That would be the wrong approach. It should be called according to the prototype.

Of course I was only suggesting this for those functions where we don't have any prototype nor we can not infer any.

Note that cobc deduces the prototype when it processes a program during compilation and if it cannot deduce anything by that, then it still can deduce an internal prototype by the actual CALL statement(s). I'm not sure how far into codegen this goes, but in general "it is there".

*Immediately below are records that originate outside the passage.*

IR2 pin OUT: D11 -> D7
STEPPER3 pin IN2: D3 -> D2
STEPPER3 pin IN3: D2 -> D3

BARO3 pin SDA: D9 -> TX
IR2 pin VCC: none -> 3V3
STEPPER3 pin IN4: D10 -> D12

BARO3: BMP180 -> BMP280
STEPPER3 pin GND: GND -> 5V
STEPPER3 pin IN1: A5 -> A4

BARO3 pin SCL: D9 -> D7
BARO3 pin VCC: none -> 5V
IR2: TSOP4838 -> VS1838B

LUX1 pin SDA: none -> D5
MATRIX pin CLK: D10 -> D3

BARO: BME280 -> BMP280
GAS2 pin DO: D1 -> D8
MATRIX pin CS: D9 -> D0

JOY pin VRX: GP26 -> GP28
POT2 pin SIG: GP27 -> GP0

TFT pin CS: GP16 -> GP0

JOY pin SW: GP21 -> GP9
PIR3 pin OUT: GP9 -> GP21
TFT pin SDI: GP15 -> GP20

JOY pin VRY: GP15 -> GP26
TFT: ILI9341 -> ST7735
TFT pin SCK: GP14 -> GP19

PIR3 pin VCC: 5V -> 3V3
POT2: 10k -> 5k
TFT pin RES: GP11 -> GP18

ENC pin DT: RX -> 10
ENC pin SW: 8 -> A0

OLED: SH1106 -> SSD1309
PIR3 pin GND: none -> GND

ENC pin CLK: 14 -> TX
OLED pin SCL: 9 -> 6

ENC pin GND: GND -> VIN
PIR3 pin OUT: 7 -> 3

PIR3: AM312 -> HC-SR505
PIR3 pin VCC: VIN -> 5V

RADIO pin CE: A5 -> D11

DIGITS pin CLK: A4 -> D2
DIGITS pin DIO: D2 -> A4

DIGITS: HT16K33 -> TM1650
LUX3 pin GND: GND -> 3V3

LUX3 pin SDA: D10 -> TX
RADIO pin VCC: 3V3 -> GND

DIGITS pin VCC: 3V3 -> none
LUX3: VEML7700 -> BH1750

Agreed that the cob_call() part - which is "hairy" in any case can be changed to the new version (per gentoo patch and this PR), because that's "just a possibly different undefined behaviour than before". For the parts that use the cancel func - please adjust it to always use a single const int - currently it is different in call.c, common.c (and potentially others), as well as adjusting the ret_ptr stuff ... and adding Changelog entries.

Will do.

The codegen part is something I need to inspect again (did so longer today) - maybe you can have a look how that aligns to the internal prototypes that are for example used in the compile-time checks?

Codegen remains tricky, I'm really not confident about this code yet - and I still have one failing test. I need more time to dig into that.

What does the COB_SYSTEM_GEN change do exactly?

It changes the single void * argument to a plain void, so it makes the function not expecting any argument. I haven't checked further why this was needed - just took this from the Gentoo patch.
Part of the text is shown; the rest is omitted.